The Supreme Court has declined to review a challenge to the U.S. Copyright Office’s refusal to register an AI-generated artwork, leaving in place decisions that require human authorship for copyright protection and cementing, for now, the boundaries around machine-made creativity.
The petition stemmed from computer scientist Stephen Thaler’s attempt to register a piece created by his AI system, often described as the “Creativity Machine.” Examiners at the Copyright Office rejected the application on the ground that the image lacked human authorship, a position a federal district court later upheld. By turning away the case, the Supreme Court leaves that framework intact without weighing in on the merits.
Practically, the decision keeps the Copyright Office’s current approach in force: unedited outputs from generative models are not protected, while works that integrate AI tools but still reflect the “centrality of human creativity” can qualify. That distinction, outlined in the agency’s policy statements and a subsequent report, now remains the operative rule for artists, publishers, and platforms.
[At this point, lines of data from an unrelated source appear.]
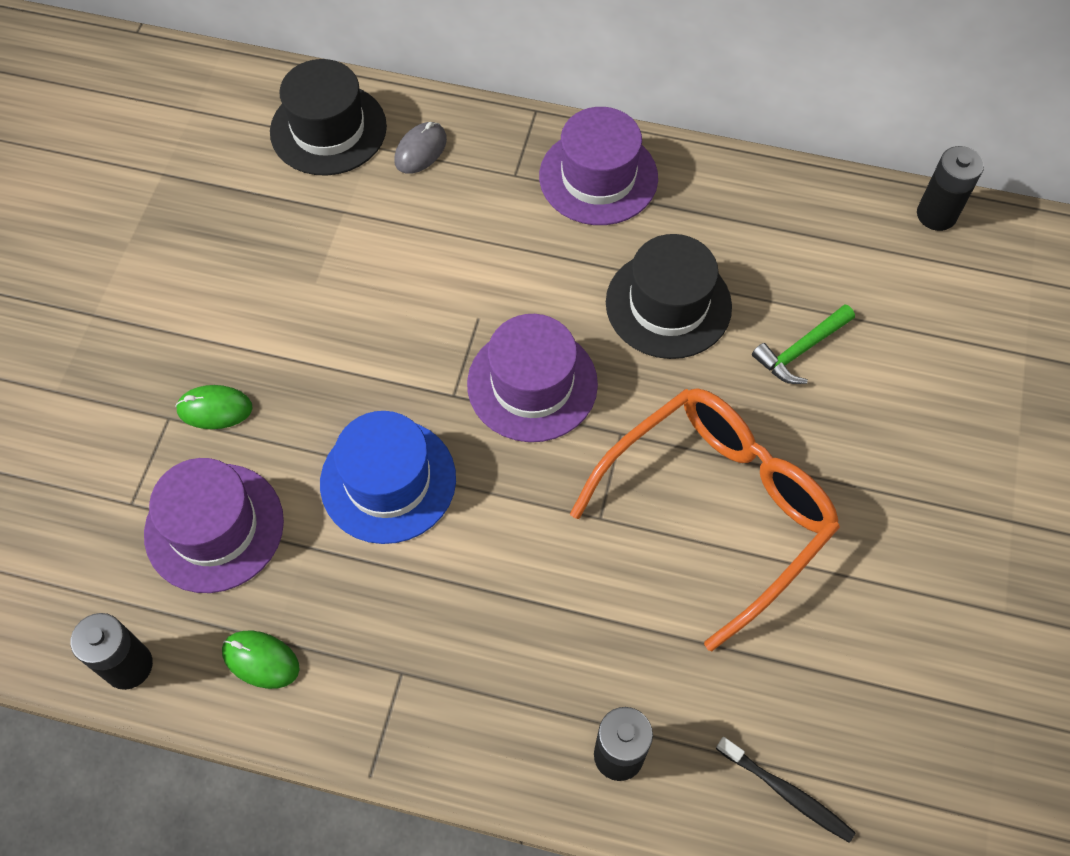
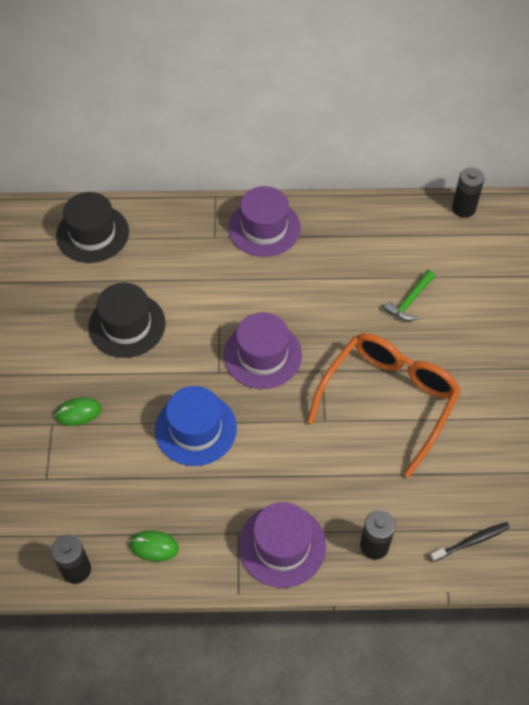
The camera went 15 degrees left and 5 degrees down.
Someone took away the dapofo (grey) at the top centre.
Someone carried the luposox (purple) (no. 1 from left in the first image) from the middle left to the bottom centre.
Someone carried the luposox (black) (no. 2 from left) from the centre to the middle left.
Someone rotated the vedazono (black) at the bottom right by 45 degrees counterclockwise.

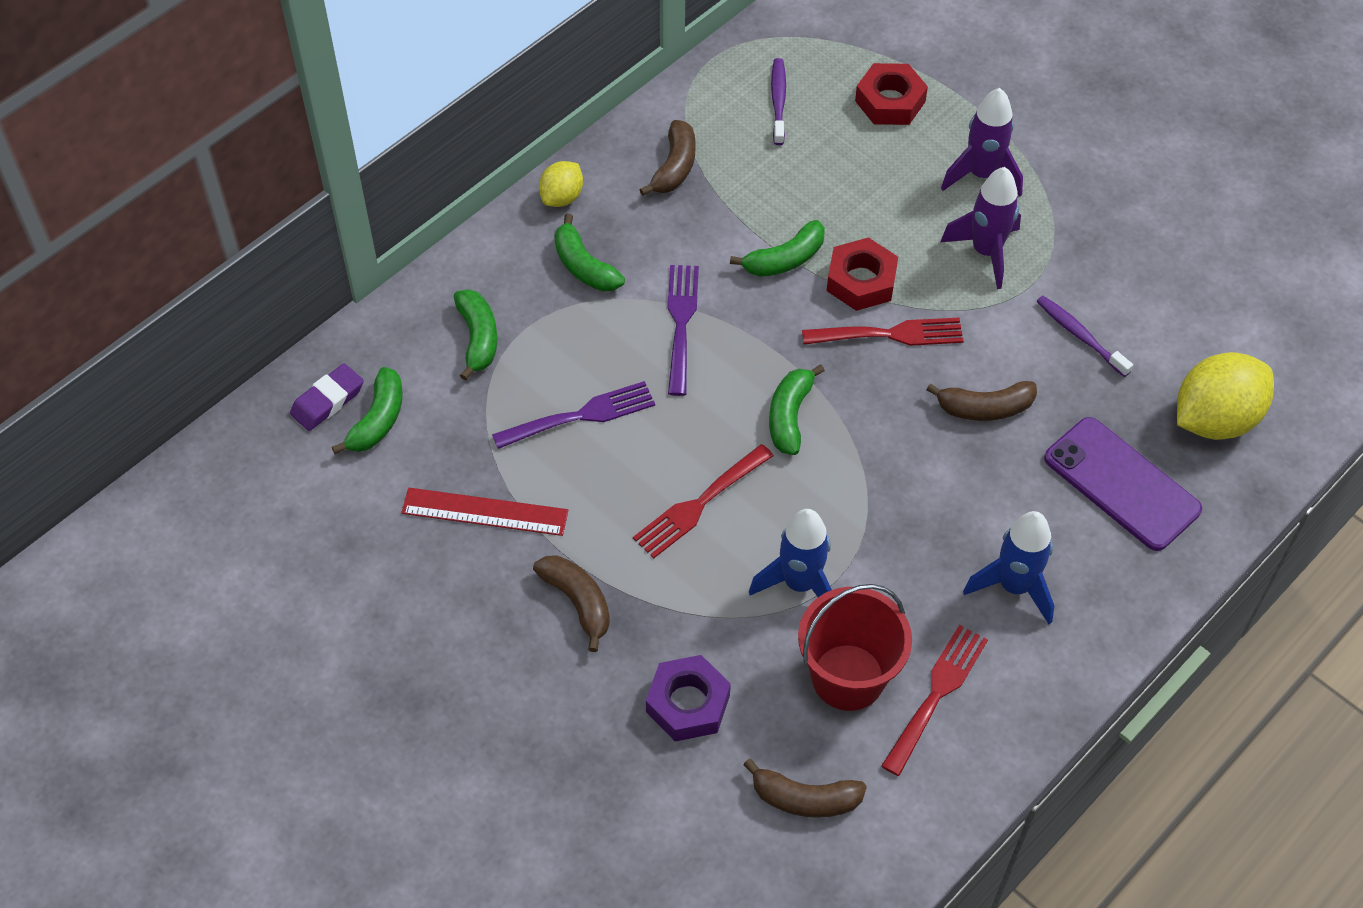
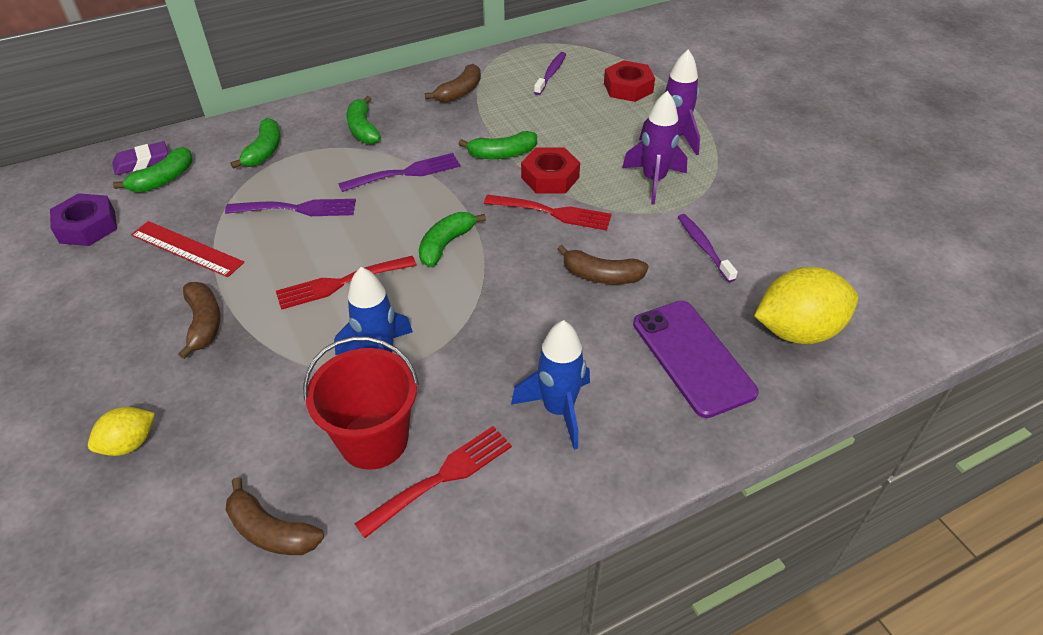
The camera went 20 degrees right and 10 degrees down.
Someone carried the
What the Court Did and Why It Matters for Creators
By denying certiorari, the Court did not issue a new legal test; it simply left the lower-court ruling and the agency’s interpretation undisturbed. For creators seeking exclusive rights in purely algorithmic images, the status quo persists: no registration, no statutory damages, and fewer practical enforcement options.
The outcome aligns with a century of authorship jurisprudence. Courts have long tied copyright to human creative choices, a line of reasoning traceable to Burrow-Giles Lithographic Co. v. Sarony on photographs and reinforced by the Ninth Circuit’s “monkey selfie” decision, which underscored that nonhumans cannot hold copyrights. The same human-authorship anchor now shapes how agencies and courts view machine outputs.
How the Case Shaped U.S. Copyright Policy
Thaler’s dispute accelerated formal guidance. The Copyright Office issued registration instructions making clear that applicants must disclose and disclaim AI-generated content. That policy was soon tested in high-profile matters: for example, the Office partially canceled a registration for the comic book Zarya of the Dawn, finding the text protectable but not the Midjourney-generated images because the expressive elements were determined by the model rather than the author.
The agency also ran an extensive public inquiry on AI and copyright and reported receiving more than 10,000 comments from creators, tech companies, academics, and civil society. Its subsequent report drew the now-familiar line—unedited generative outputs are out, while AI-assisted works may be in if a human’s selection, arrangement, or modification contributes original expression.
What Counts as Protectable Human Creative Input
Prompts alone rarely suffice. The Office has said brief text prompts typically capture ideas and instructions, not the protectable expression that emerges from the model. What moves the needle are human contributions that materially shape the final work—substantive edits, iterative curation where the author’s judgment is evident, compositing, or original elements layered onto AI material.
For creators using AI tools, paper trails matter. Keep prompt histories, intermediate outputs, edit logs, and layer files that show the arc of human decision-making. When registering, identify the human-authored portions and disclaim the machine-generated segments. This improves the odds of registration and clarifies the scope of rights, which in turn helps downstream users understand what they can license with confidence.
Implications for the AI Economy and Copyright
The denial does not resolve separate fights over training data and fair use, where newsrooms, artists, and stock agencies are suing AI developers. Those cases—such as artists’ claims against Stability AI and litigation by publishers against model makers—turn on different parts of the statute. Still, today’s outcome signals that, absent new legislation, courts and agencies will hew closely to the text that ties authorship to human creativity.
Expect increased investment in provenance and disclosure tools. The Coalition for Content Provenance and Authenticity, whose members include major media and tech firms, is pushing standards that embed origin metadata into files. Stock platforms have adopted labeling and vetting for AI-assisted submissions. These measures won’t convert machine outputs into copyrighted works, but they help buyers assess risk and creators signal where human authorship begins.
What to Watch Next in AI and Copyright Law
Regulators are still fine-tuning guidance, and Congress is studying whether the law needs updates to reflect widespread generative tools. Future cases will likely probe the gray zones—how much editing is enough, how to treat collaborative works mixing human and machine, and how disclosure failures affect enforcement.
For now, the takeaway is straightforward: creators who rely on fully automated outputs should not expect exclusive rights, while those who can demonstrate significant human choices and craftsmanship retain a path to protection. The Supreme Court’s decision keeps that line clear—and keeps the pressure on policymakers to decide whether it should move.